No A Record — Your Domain Isn’t Resolving
Table of Contents
When GuardHound reports “Domain has no A records,” your domain doesn’t resolve to any server — which usually means the site is offline for everyone, not just our scanner.
What an A record does
An A record maps your domain (yourdomain.com) to an IPv4 address (e.g. 203.0.113.42). Without one, browsers literally don’t know where to send the request, so they fail with NXDOMAIN or DNS_PROBE_FINISHED_NXDOMAIN. AAAA records are the IPv6 equivalent — either is enough to resolve.
CDN-backed sites often use a CNAME at the apex instead (Cloudflare, Vercel, Netlify), which silently flattens to A records. If GuardHound reports no A records but your site loads in a browser, you’re probably using a CNAME provider that the scanner sees through.
Add an A record (or equivalent)
- Log into your DNS provider (Cloudflare, Route 53, Namecheap, GoDaddy, etc.).

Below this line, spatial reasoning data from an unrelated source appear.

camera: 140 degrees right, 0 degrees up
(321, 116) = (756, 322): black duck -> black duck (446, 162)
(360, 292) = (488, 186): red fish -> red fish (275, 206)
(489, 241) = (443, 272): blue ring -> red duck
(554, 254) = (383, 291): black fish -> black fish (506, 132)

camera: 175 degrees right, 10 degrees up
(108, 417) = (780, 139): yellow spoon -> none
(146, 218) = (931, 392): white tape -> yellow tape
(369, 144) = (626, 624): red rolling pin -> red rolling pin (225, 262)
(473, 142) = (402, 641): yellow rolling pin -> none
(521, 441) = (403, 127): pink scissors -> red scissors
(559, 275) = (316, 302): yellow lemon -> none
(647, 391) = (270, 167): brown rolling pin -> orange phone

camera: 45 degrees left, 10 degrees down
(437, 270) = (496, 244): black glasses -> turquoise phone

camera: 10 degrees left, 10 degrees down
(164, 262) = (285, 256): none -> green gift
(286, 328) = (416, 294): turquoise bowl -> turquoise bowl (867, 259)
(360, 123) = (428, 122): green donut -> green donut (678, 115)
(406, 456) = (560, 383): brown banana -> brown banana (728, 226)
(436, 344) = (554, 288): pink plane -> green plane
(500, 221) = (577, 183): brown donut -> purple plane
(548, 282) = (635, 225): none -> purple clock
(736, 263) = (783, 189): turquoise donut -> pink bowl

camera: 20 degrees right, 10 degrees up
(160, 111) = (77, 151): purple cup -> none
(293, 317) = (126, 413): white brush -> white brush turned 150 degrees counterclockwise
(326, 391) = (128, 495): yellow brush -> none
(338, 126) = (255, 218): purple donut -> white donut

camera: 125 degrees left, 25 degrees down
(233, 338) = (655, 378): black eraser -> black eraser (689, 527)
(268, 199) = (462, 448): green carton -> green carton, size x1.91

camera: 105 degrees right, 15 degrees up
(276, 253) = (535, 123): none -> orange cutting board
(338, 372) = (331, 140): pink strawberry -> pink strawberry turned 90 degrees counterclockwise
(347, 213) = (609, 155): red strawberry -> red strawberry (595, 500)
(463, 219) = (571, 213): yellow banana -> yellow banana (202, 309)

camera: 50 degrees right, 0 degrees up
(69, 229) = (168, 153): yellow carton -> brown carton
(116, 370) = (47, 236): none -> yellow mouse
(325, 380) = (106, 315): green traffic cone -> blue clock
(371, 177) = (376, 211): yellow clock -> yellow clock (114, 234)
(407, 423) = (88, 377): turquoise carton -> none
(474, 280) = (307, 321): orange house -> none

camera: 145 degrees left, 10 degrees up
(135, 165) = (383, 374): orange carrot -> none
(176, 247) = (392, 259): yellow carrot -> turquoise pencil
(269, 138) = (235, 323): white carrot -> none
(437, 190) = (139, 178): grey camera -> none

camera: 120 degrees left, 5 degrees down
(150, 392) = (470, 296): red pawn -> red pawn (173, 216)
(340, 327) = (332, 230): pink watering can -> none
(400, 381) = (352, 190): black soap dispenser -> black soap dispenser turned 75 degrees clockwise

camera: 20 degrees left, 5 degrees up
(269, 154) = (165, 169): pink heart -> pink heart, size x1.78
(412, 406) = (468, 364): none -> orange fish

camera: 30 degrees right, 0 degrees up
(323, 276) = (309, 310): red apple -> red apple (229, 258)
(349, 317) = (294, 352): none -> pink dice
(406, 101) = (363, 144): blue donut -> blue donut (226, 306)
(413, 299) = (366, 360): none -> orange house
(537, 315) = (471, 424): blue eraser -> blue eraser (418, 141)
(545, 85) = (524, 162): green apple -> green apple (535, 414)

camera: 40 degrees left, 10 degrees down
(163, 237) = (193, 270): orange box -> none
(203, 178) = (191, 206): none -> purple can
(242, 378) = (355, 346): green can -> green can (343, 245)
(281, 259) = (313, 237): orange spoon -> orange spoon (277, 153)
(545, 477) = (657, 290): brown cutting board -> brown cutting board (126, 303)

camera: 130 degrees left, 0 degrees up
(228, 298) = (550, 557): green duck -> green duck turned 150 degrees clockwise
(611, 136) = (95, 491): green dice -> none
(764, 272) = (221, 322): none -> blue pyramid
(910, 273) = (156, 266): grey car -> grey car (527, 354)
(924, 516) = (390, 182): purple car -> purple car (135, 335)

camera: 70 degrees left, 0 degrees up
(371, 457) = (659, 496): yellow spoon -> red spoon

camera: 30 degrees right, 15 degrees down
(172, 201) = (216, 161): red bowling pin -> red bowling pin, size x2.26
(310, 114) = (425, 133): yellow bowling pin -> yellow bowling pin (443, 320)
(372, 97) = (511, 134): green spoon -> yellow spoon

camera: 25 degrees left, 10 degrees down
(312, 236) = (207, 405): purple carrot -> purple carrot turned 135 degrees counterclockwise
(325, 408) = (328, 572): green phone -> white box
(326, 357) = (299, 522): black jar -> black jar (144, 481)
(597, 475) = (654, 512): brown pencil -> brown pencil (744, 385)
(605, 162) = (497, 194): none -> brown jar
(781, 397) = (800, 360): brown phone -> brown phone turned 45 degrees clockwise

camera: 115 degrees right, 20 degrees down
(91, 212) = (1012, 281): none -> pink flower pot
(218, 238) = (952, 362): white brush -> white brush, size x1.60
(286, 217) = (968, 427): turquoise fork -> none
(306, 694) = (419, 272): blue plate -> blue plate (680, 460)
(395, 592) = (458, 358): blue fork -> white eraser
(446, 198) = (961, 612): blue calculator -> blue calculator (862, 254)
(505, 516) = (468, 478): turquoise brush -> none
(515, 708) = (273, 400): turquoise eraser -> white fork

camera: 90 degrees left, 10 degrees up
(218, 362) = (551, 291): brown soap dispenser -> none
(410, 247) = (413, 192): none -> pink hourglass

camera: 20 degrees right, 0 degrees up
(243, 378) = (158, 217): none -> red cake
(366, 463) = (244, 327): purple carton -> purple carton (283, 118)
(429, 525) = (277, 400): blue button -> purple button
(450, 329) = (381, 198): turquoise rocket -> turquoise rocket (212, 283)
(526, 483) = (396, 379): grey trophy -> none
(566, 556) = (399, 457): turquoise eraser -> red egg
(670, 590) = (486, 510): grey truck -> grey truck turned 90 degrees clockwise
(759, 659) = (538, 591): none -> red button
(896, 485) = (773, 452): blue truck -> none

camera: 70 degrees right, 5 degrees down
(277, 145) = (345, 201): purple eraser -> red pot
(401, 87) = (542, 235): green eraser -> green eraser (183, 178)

- Add a record of type A, name @ (or yourdomain.com), value = your server’s IPv4. For www, repeat with name www.
- If you use a CDN, add the CNAME they provide instead (e.g.
cname.vercel-dns.com). - Wait 5–10 minutes for propagation, then verify with
dig yourdomain.comor dnschecker.org. - Re-scan with GuardHound to confirm the warning clears.
When the record exists but the warning persists
- TTL too long: changes can take up to 24 h to propagate if the previous TTL was high. Wait or flush local DNS caches.
- Wrong nameservers at registrar: confirm your registrar points at the DNS provider that holds your records.
- Apex CNAME limitations: classic DNS forbids a CNAME at the apex; if your provider uses a CNAME-flattening hack and the scanner can’t see through it, switch to ALIAS or use the provider’s recommended A-record fallback.